A family narrative is the collection of stories, anecdotes, events, and impressions through which we assemble a framework for understanding our past.

What is a family narrative?

A family narrative is the collection of stories, anecdotes, events, and impressions through which we assemble a framework for understanding our past. It’s a huge stream of data points, more unconscious than conscious, that mould our thoughts, feelings, beliefs, and behaviours.

Our family narrative is the why of why our family is the way it is. Why it made the decisions it made. Why people changed jobs, moved towns, emigrated. Why some relationships and connections survived when others didn’t.

In the best-selling The Architect of Desire, Suzannah Lessard unpicks the narrative of her own family, dominated by the excesses, murder and scandalous trial of her great-grandfather, the architect Stanford White.

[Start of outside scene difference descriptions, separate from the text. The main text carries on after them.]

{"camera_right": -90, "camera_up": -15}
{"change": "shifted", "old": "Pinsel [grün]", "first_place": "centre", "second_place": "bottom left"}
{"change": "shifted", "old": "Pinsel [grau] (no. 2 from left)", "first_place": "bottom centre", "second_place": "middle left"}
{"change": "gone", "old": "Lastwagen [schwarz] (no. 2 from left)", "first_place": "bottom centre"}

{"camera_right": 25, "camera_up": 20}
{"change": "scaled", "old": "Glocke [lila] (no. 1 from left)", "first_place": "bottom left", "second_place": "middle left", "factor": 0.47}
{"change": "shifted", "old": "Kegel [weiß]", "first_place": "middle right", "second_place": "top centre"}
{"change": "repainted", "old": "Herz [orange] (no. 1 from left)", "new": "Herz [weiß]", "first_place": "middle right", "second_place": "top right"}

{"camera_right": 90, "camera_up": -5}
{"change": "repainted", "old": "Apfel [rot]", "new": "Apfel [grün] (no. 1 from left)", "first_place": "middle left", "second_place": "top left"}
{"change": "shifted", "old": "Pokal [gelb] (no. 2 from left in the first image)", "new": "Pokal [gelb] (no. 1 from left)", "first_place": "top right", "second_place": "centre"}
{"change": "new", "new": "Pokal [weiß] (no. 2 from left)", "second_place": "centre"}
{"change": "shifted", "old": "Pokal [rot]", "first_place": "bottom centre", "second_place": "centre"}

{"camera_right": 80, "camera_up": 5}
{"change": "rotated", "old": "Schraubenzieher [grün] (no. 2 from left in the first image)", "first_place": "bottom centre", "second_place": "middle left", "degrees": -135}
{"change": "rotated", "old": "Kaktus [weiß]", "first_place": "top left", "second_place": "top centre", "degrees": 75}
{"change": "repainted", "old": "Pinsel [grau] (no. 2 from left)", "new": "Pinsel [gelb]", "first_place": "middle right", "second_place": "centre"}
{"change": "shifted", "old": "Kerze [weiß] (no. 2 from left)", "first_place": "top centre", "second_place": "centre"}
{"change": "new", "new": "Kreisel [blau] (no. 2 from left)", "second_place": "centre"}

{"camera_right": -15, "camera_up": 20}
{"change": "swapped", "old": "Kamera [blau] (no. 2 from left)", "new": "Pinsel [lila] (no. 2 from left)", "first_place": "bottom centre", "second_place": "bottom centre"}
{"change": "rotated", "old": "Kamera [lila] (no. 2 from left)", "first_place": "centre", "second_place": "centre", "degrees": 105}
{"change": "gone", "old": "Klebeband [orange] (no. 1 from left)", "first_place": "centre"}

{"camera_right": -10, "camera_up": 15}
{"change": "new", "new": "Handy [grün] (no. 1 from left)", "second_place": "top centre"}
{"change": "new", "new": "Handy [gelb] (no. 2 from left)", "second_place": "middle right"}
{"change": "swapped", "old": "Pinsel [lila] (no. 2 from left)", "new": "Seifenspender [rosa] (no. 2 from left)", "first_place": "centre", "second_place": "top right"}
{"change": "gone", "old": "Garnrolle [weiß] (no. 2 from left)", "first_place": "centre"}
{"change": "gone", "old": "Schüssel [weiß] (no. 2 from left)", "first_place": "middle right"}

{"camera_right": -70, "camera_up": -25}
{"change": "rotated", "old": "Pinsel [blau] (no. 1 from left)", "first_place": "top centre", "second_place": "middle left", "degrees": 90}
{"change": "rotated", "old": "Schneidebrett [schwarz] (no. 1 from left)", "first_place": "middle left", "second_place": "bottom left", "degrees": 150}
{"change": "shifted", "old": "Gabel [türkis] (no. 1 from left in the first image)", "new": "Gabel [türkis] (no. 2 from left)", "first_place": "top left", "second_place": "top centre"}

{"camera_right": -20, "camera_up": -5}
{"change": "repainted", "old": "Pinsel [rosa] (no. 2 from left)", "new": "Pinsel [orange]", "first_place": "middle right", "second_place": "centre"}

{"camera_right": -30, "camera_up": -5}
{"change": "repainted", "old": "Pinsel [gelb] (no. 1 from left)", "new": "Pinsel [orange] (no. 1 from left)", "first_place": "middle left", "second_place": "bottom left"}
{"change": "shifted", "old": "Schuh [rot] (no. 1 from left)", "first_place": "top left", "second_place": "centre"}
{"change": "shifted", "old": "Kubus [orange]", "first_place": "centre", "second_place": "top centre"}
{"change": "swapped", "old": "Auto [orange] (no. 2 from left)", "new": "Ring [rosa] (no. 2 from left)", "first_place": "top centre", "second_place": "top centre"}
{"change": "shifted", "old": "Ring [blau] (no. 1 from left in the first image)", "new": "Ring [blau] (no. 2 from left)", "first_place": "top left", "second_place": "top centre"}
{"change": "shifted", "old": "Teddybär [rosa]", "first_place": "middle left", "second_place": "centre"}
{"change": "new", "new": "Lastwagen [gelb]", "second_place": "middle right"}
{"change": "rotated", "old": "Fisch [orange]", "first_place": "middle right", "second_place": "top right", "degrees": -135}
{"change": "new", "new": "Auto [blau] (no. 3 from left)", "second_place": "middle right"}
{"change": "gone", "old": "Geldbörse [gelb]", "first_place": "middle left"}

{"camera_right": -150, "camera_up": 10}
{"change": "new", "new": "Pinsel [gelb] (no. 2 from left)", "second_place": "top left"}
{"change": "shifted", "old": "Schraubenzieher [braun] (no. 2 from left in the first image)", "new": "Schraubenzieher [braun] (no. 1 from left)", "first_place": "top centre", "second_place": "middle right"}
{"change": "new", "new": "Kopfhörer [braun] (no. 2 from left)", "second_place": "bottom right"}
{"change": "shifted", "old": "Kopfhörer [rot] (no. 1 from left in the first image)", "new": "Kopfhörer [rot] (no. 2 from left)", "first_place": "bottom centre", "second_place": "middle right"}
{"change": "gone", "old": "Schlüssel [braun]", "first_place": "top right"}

Lessard describes her great-grandmother, Stanford’s wife, as “oddly without narrative in our family life.” This sense of people suspended in emptiness, in silence, in a void, indicates the presence of shame. From this void, far-reaching decisions are made, yet the forces that shaped those decisions do not reach down to us—consciously, at least.

Consequently, we get “lost in the fanfare of minor myths” about our family. We understand its trivial aspects while being oblivious of the overriding tectonic forces at work.

“Smoking mixture”

Lessard writes that “mention of my great-grandfather—especially in public, unexpectedly—could jolt my system, disorienting me, blowing out my circuits with a horrible, smoking mixture of pride and shame.”

I experienced that same jolt, the burning and blowing of a fuse, that “smoking mixture” she so eloquently describes when I learned about my great-grandfather’s trial. In the following days, insights tumbled out. Like Lessard, I found “the family melodrama… was untrue”.

As I adjusted my perception to accommodate this revelation, something bothered me about the dates. The trial at the Old Bailey was in mid-September 1922. With a spine-tingling, skin-crawling sensation, I realised my mother would have been conceived about a week before the trial.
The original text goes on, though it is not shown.